Palestinian Authority officials link the move to the Israeli elections, scheduled for October, and are aware that most Israeli parties share a consensus against recognizing a Palestinian state. From the Palestinians’ perspective, the latest move is part of the election campaign of Prime Minister Benjamin Netanyahu and Smotrich.
“The question is how much the world, especially the United States, will allow this to happen, or if it’ll all remain just a declaration,” says a source in the Palestinian security services, who adds, however, that even if, for now, these are only declarations – they will turn into a reality if there’s no real U.S. response.
According to the source, abandoning the two-state solution leaves no alternative other than apartheid, arguing that Israeli settlers are protected by the government and the IDF, align themselves with the ruling ideology and have increasingly escalated daily attacks.

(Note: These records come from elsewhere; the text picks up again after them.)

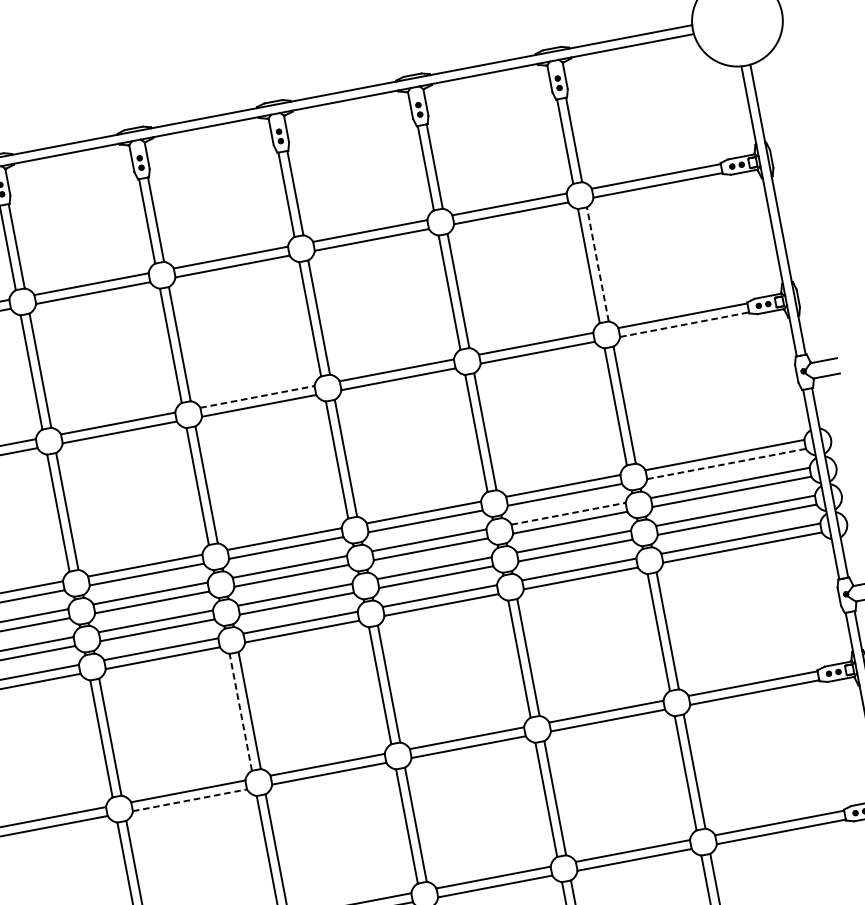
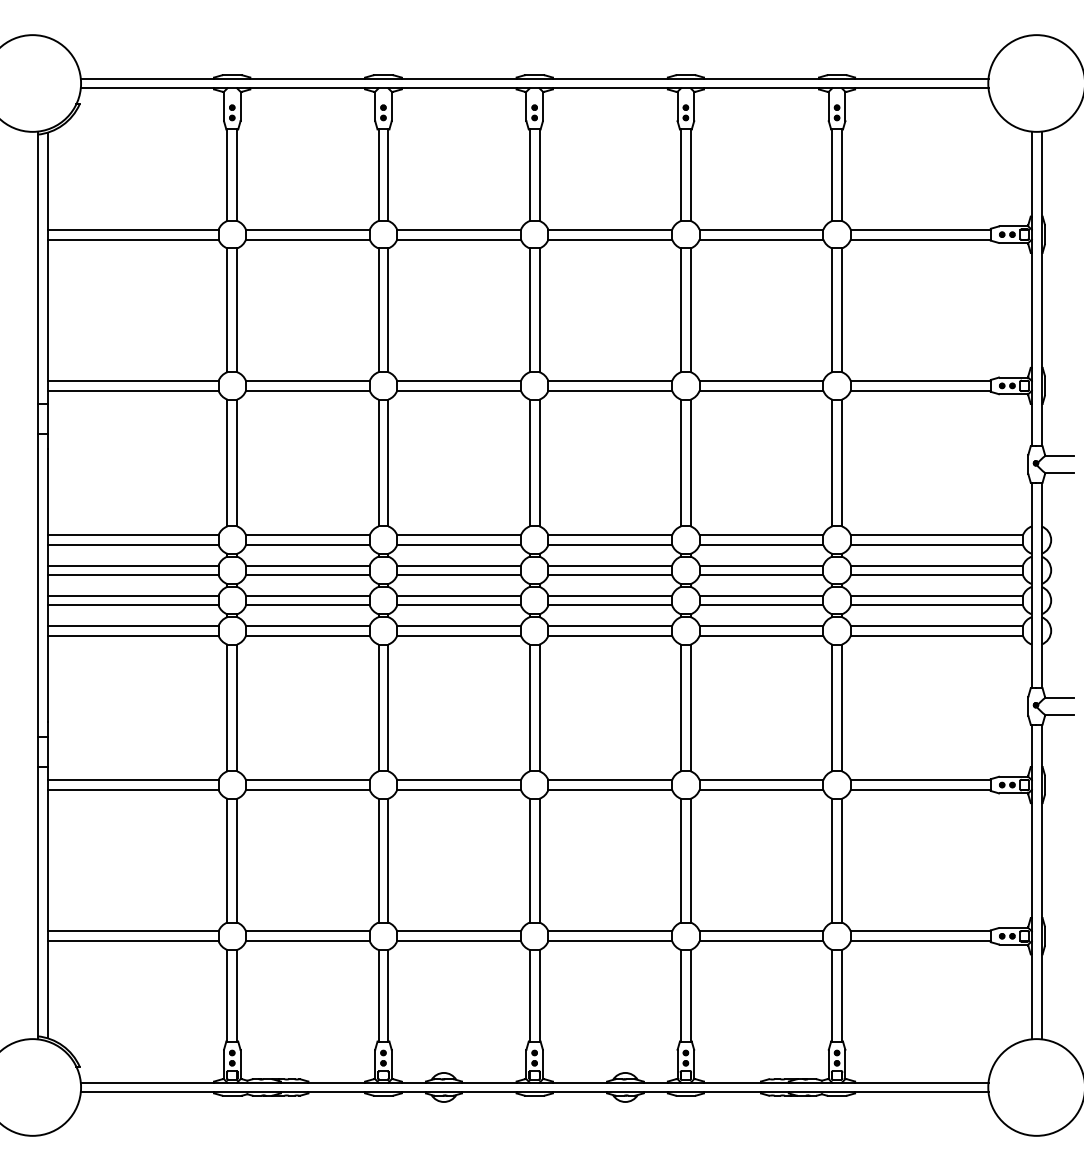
line: (597, 264) -> (841, 310), dashed -> solid
line: (684, 324) -> (920, 390), dashed -> solid
line: (257, 397) -> (459, 381), dashed -> solid
line: (727, 463) -> (937, 544), dashed -> solid
line: (568, 513) -> (761, 565), dashed -> solid
line: (240, 711) -> (378, 707), dashed -> solid
line: (189, 799) -> (307, 789), dashed -> solid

These include shootings, arson, desecration of religious sites and disruptions to water supplies.
The source said these are not isolated incidents, but part of a broader government strategy aimed at implementing this new reality.
Criticism is also growing within the Palestinian Authority regarding the conduct of Abbas’ inner circle, which has lost all influence over the Israeli government and the Trump administration, despite the positive and fawning messages to the U.S. president emanating from Ramallah.
“The PA publicly adopted the Trump plan and Security Council Resolution 2803 [on the reconstruction of Gaza and the arrival of an international stabilization force], likely based on commitments for future cooperation,” a PA source said.
These commitments, however, have not been fulfilled, the source added. The Trump administration barred Abbas from addressing the United Nations; European countries opened their airspace to Netanyahu, who is wanted by the World Court in The Hague; and the European Union, which conditioned Gaza’s reconstruction on Hamas’s disarmament, joined measures amounting to collective punishment against Palestinians, including restrictions on the entry of humanitarian equipment, while failing to curb settler violence in the West Bank.
The implication, the source notes, is that the Israeli government is facing no meaningful international pressure that counters its moves.
Speaking to Haaretz, a senior official in the Palestinian security services said that even threats by the Palestinian Authority to halt security coordination or suspend security activity in the West Bank no longer serve as a bargaining chip with Israel.
According to the official, Israel acts as it pleases throughout the region, and the continuation or suspension of security coordination with the IDF therefore has no impact on Israel’s harsh decision-making.
Alongside the frustration within the PA, eight Arab and Islamic countries – Saudi Arabia, Jordan, Egypt, Qatar, the United Arab Emirates, Indonesia, Turkey and Pakistan – issued a joint statement condemning the Israeli decisions and defining them as illegal.
The countries called for immediate international action to halt the escalation and the new measures, aiming to preserve international law and “the possibility of a just peace.”
Palestinian officials expressed satisfaction with the statement but demanded that Saudi Arabia, Turkey, and other countries address the issue directly with Trump on the eve of his planned meeting with Netanyahu, scheduled for Wednesday.
The prevailing sentiment within the PA is clear: without immediate intervention from the international community, and especially the Trump administration, the Palestinian aspiration for a state is at high risk.
The cabinet’s latest decisions are not a policy change that can be reversed. These are moves that mark the official end of the Oslo Accords and transfer the West Bank to direct Israeli control. All this comes as Gaza faces unimaginable destruction, and its reconstruction process is stalled without a defined timeline.